The result is a serious groove

The Montreal trio Byproduct is experimental enough to attract a young audience without compromising the essentials of jazz

Paul Wells
Monday, April 28, 2003

MONTREAL - Except for its wood-burning oven and irresistible marinated chicken, there's never been much to distinguish the Bistro Duluth from a dozen other quiet neighbourhood hangouts in Montreal's bohemian Plateau Mont-Royal. Until Byproduct set up shop there.

Byproduct is the Wednesday-night band at Bistro Duluth, but its reputation is starting to extend well beyond the Plateau.

Its members -- the brothers Jim Doxas on drums and Chet Doxas on tenor saxophone, along with bassist Zack Lober -- started playing there when they were still undergraduates in McGill University's jazz program.

Over the past two years they've become a formidable trio, and now there is documentary evidence. For months the guys sold copies of their debut CD, Byproduct for $10 a pop out of their instrument cases. But now it's distributed by Fusion III and available at finer record shops across the nation. It is an extraordinarily assured piece of work.

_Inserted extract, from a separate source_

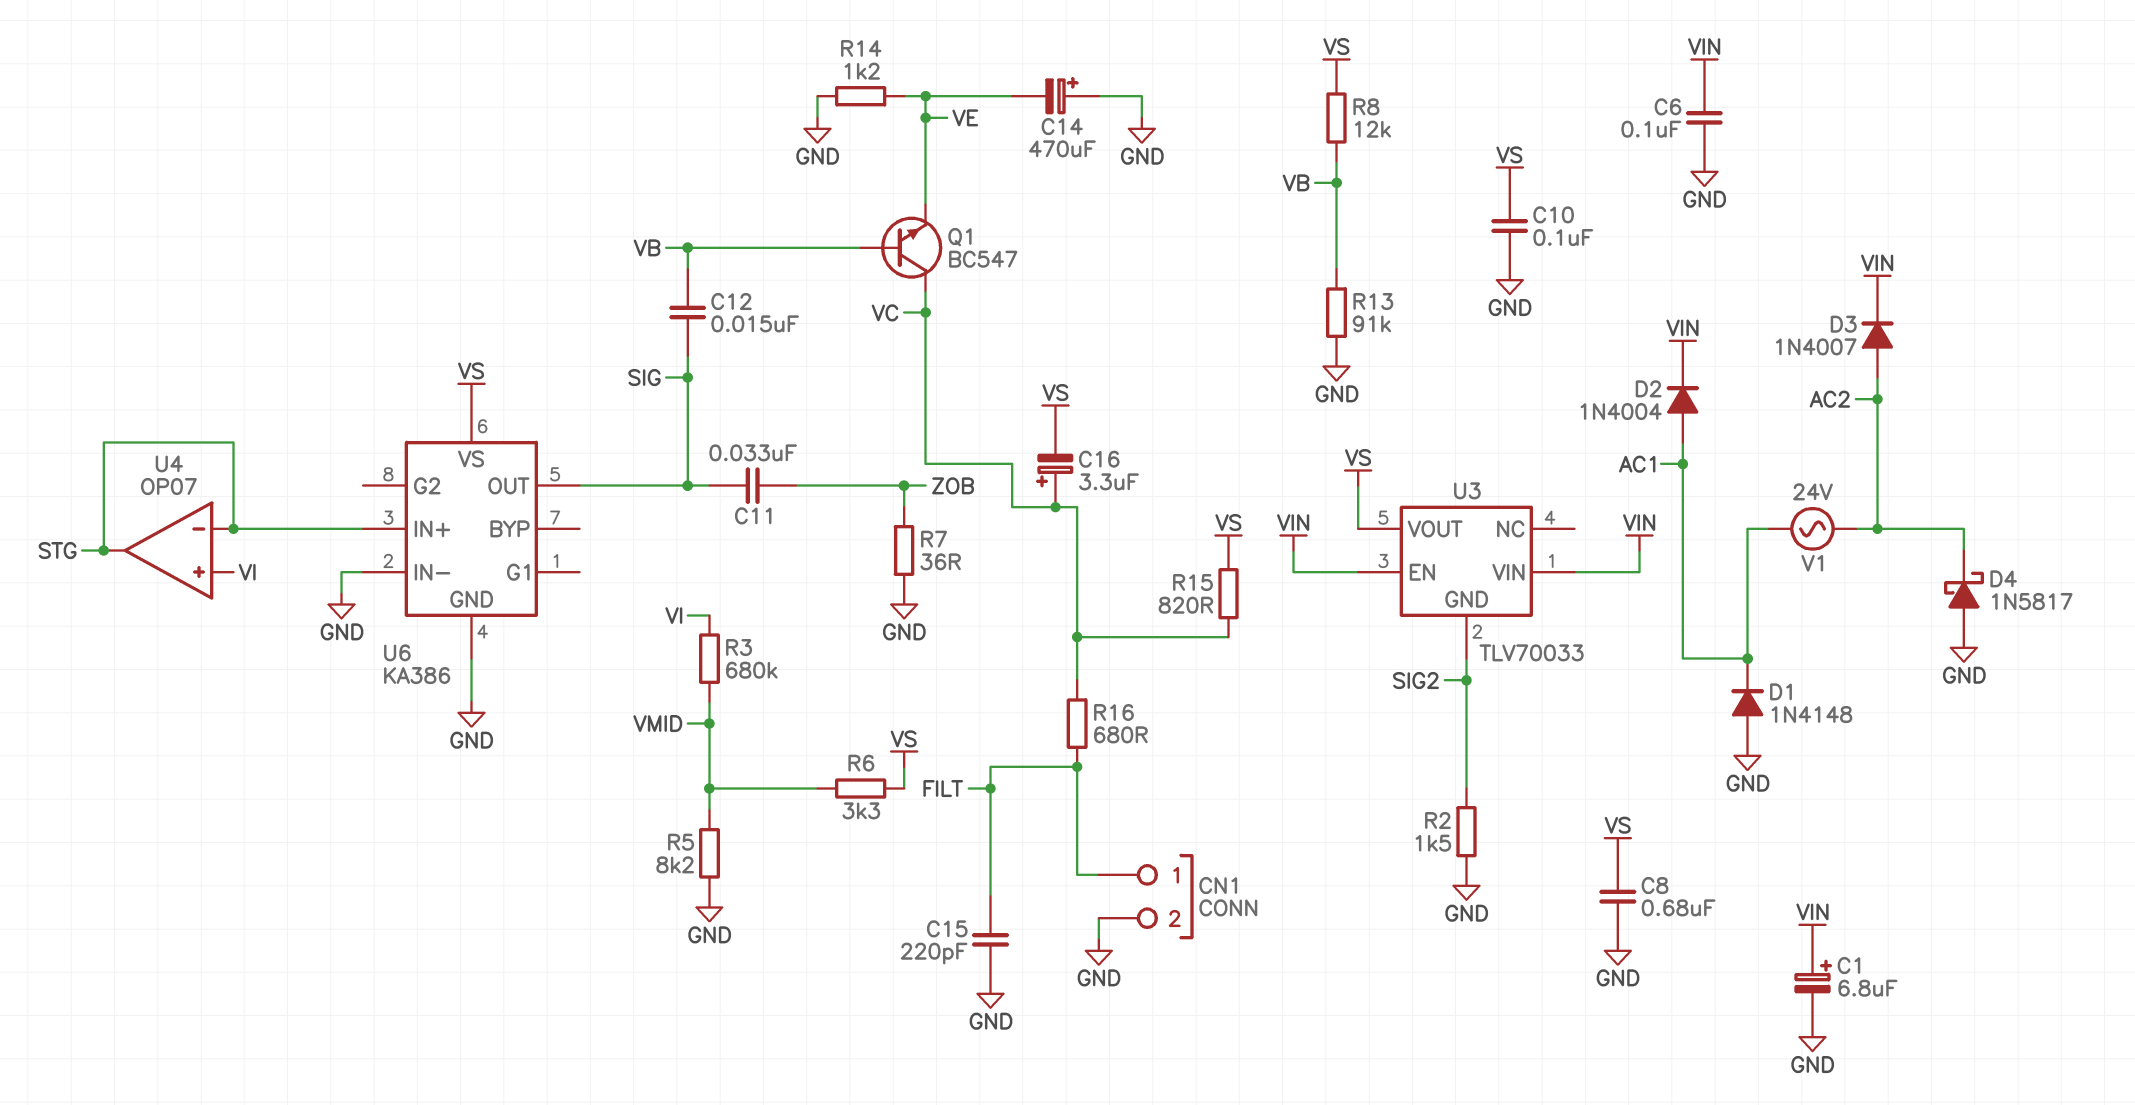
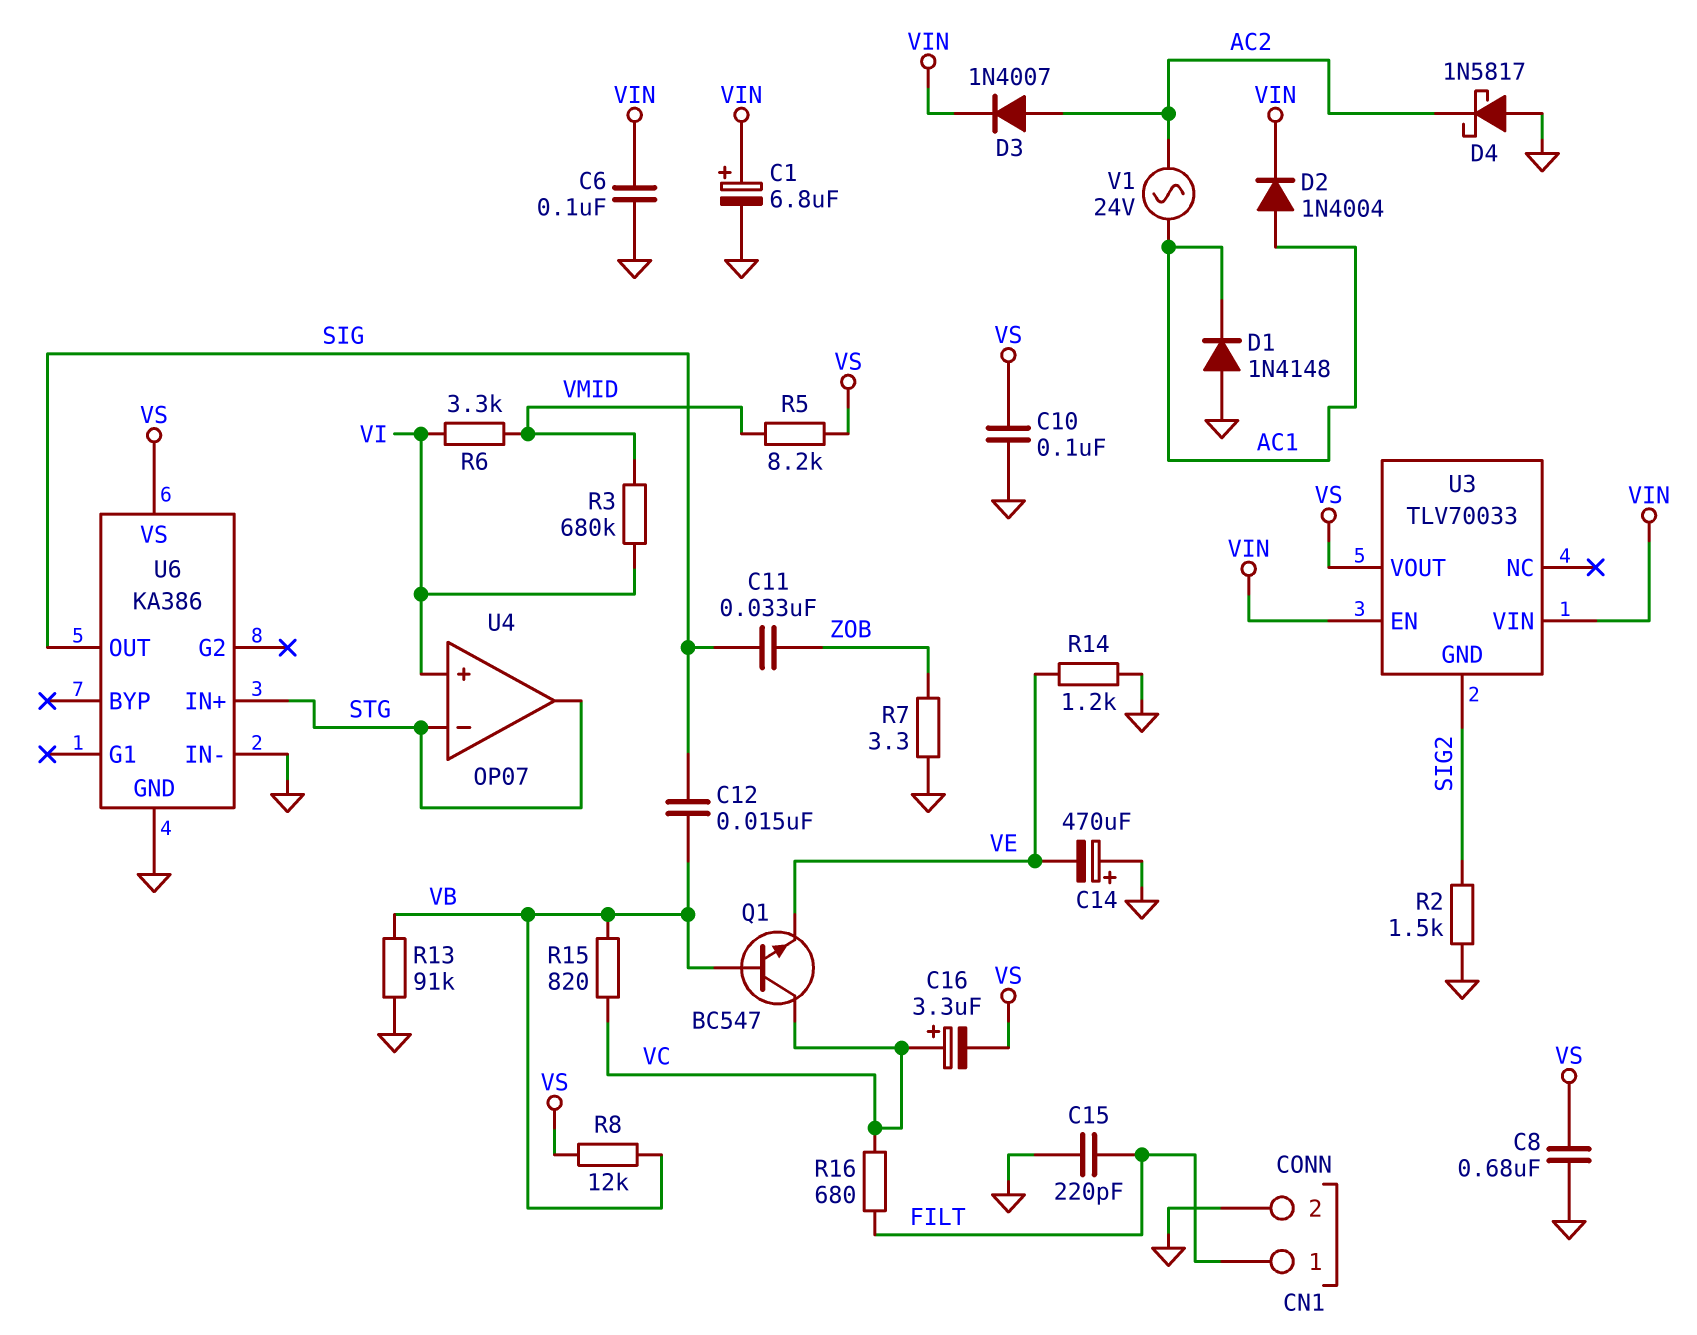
R5: 8.2k (GND, VMID) -> 8.2k (VMID, VS)
R6: 3.3k (VMID, VS) -> 3.3k (VI, VMID)
R7: 36 (GND, ZOB) -> 3.3 (GND, ZOB)
R15: 820 (VC, VS) -> 820 (VB, VC)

Sonny Rollins essentially invented the modern tenor-sax trio during a night at the Village Vanguard in 1957. (The results were released by Blue Note under the handy title, A Night at the Vanguard.) The sound he heard -- boisterous, irreverent, harmonically liberated because there was no pianist on hand to frame the chords -- has become a robust lineage in the hands of Joe Henderson, Dewey Redman, Joe Lovano, Branford Marsalis and others. It is high but accurate praise to say you can hear echoes of all those men when Chet Doxas plays.

On a recent Wednesday night at the Bistro, Byproduct also extended a flirtation with electronic instruments that's barely apparent on the CD. There's hardly room for the three musicians on a makeshift bandstand at the back of the room, but Chet Doxas added a rack of effects, knobs and pedals. Between solos, he'd tune in a phantom talk-radio signal, heavily distorted, that served as a spur for brother Jim's drum grooves. During some of his solos, he'd channel his sax through the effects, splitting his notes, creating repetitive loops like the tortured ghost of a big-band horn section.

For one tune Jim Doxas picked up an aluminum baking tray with a guitar pickup taped to the bottom. He drummed with his hands while his brother distorted the signal from the tray with his rack of effects. The result sounded less like pop music than the experiments of mad doctors toiling in basement labs, and it would have been horribly contrived if it didn't maintain the groove that makes Byproduct such a satisfying band.

That groove is the work of Lober and Jim Doxas, and they take it seriously. "They practise playing time a lot -- no solos, just time," the saxophonist said of his bandmates between sets.

Lober is the easiest guy in the band to miss, because he's not part of a brother act and because he takes care of the music's bottom, not its surface. But he is as impressive an addition to the Canadian jazz talent pool as the brothers: A resolute advocate of the bass's big low notes, with a minimalist bent influenced by Charlie Haden and a rolling, implacable insistence in his quarter-note line that recalls Ron Carter.

Without compromising the essential sound of jazz, Byproduct maintains an irreverence and experimentalism that make the band accessible to the young audiences at the Bistro. The Montreal Jazz Festival has got the message: Byproduct will be playing an indoor concert at this summer's edition. So have my colleagues at the Globe, Toronto Star and La Presse, who were singing the CD's praises even before it was widely available. I like to be first with the news, but just this once there is something quite satisfying about hopping on to a critical bandwagon.